Langkah lebih agresif diambil
dengan menetapkan platform digital sebagai pemungut PPh dalam negeri. Ini
artinya, tidak hanya konsumen dikenai PPN, tapi juga pendapatan para pelaku
usaha digital lokal dikenakan pajak melalui perantara platform.
3. Celah,
Hambatan, dan Realitas Regulasi
Namun, keberhasilan itu belum
merata. Masih banyak pelaku digital yang belum ditunjuk sebagai pemungut pajak,
dan regulasi yang ada belum sepenuhnya mampu menjangkau model bisnis baru
seperti influencer, game online, atau layanan berbasis blockchain.
Regulasi yang lamban dan
sosialisasi yang lemah sering membuat kebijakan terbengkalai.

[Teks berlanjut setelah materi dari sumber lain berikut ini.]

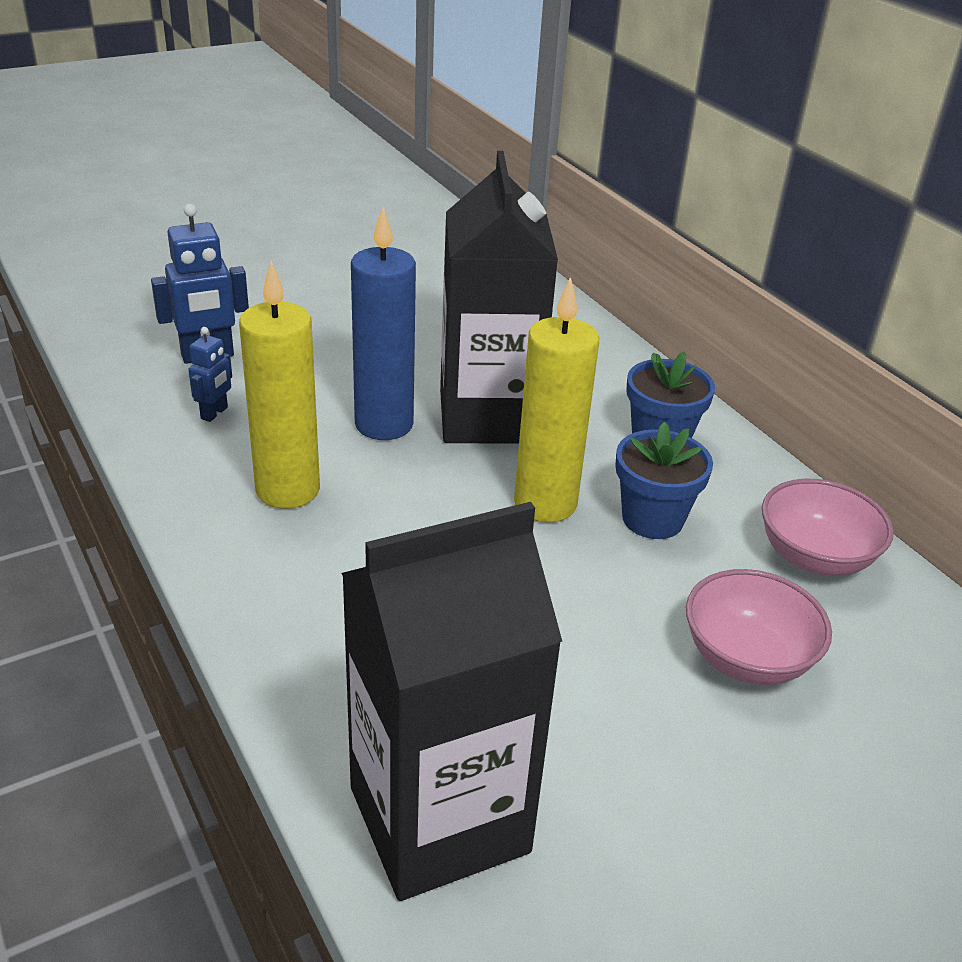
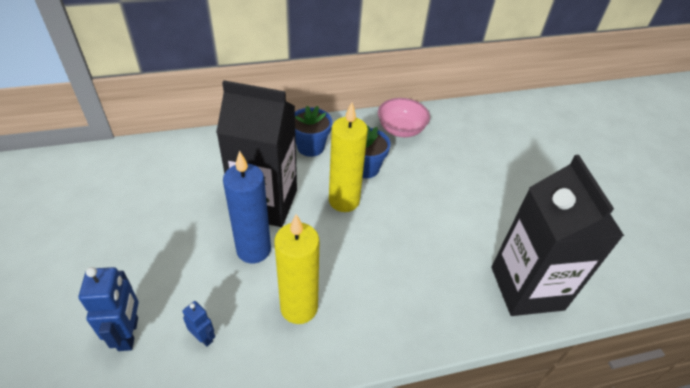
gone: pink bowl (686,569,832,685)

Ketika pemerintah
berupaya menerapkan pajak pada transaksi digital, muncul resistensi dari pelaku
industri, terutama dari perusahaan raksasa global yang menganggap aturan
Indonesia tidak sejalan dengan hukum internasional.
Masalah lainnya adalah
keterbatasan integrasi data lintas kementerian, kurangnya SDM ahli teknologi di
otoritas pajak, serta literasi pajak digital yang masih rendah di kalangan
pelaku UMKM dan kreator konten.
4.
Strategi Radikal Menuju Masa Depan Pajak Digital
Untuk mengamankan masa depan
penerimaan negara, strategi perpajakan digital harus dilakukan secara
menyeluruh dan agresif.
Pertama, digitalisasi penuh seluruh
sistem perpajakan: pelaporan daring, audit otomatis, pelacakan transaksi
real-time, serta dashboard kepatuhan wajib pajak berbasis AI. Hal ini akan
menekan manipulasi data dan mempercepat proses administrasi.
Kedua, perluasan cakupan pajak
digital: dari hanya memungut PPN atas layanan asing, menjadi pemungut PPh dan
pajak lainnya atas aktivitas pelaku lokal yang bermitra dengan platform
digital.
Ketiga, penerapan prinsip SEP dan pilar
OECD: memastikan perusahaan multinasional membayar pajak bukan hanya
berdasarkan kehadiran fisik, tetapi juga karena nilai ekonomi yang mereka
hasilkan di Indonesia.
Keempat, pengembangan sistem pajak
berbasis AI. Algoritma yang cerdas dapat mengidentifikasi celah pelanggaran,
menyesuaikan tarif berdasarkan kapasitas, dan memberikan rekomendasi insentif
fiskal secara real-time.
Kelima, revolusi literasi pajak
digital: pemerintah harus menjadikan pajak sebagai budaya digital. Edukasi
kepada konten kreator, startup, pengusaha online, hingga komunitas game dan
teknologi sangat krusial.
5.
Proyeksi Masa Depan
Jika kebijakan ini dijalankan
dengan ketegasan dan visi jangka panjang, maka penerimaan negara dari sektor
digital bisa melesat. Dalam lima tahun ke depan, kontribusi pajak digital
berpotensi menyumbang lebih dari 20% dari total PPh dan PPN nasional.
Dengan target penerimaan negara
mendekati Rp 3.000 triliun, digitalisasi pajak dapat menjadi pilar utama
pencapaian tersebut. Bahkan, bila dimaksimalkan, penerimaan dari sektor digital
bisa menyaingi sektor migas dan pertambangan yang selama ini menjadi andalan.
Namun, bila langkah-langkah ini
tidak dijalankan secara brutal, maka Indonesia akan terus kehilangan triliunan
rupiah setiap tahun. Celah penghindaran pajak akan semakin lebar, dan
ketergantungan pada utang luar negeri pun tak terhindarkan.
Simpulan
Transformasi fiskal digital bukan
sekadar kemajuan teknologi administratif, melainkan langkah strategis dan
fundamental untuk membangun negara berdaulat secara ekonomi. Digitalisasi bukan
pilihan, tapi keharusan.
Pemerintah harus berani
mengadopsi cara-cara ekstrem dalam mengejar kepatuhan pajak digital. Jangan
segan menantang dominasi perusahaan global yang selama ini mengambil untung
dari Indonesia tanpa menyumbang sepeser pun.
Artikel ini menegaskan: bila
Indonesia ingin bertahan dan tumbuh di era digital, maka sistem perpajakannya
harus dilahirkan kembali. Bukan tambal sulam, tapi rekonstruksi total. Pajak
digital adalah masa depan, dan masa depan itu harus dimulai sekarang.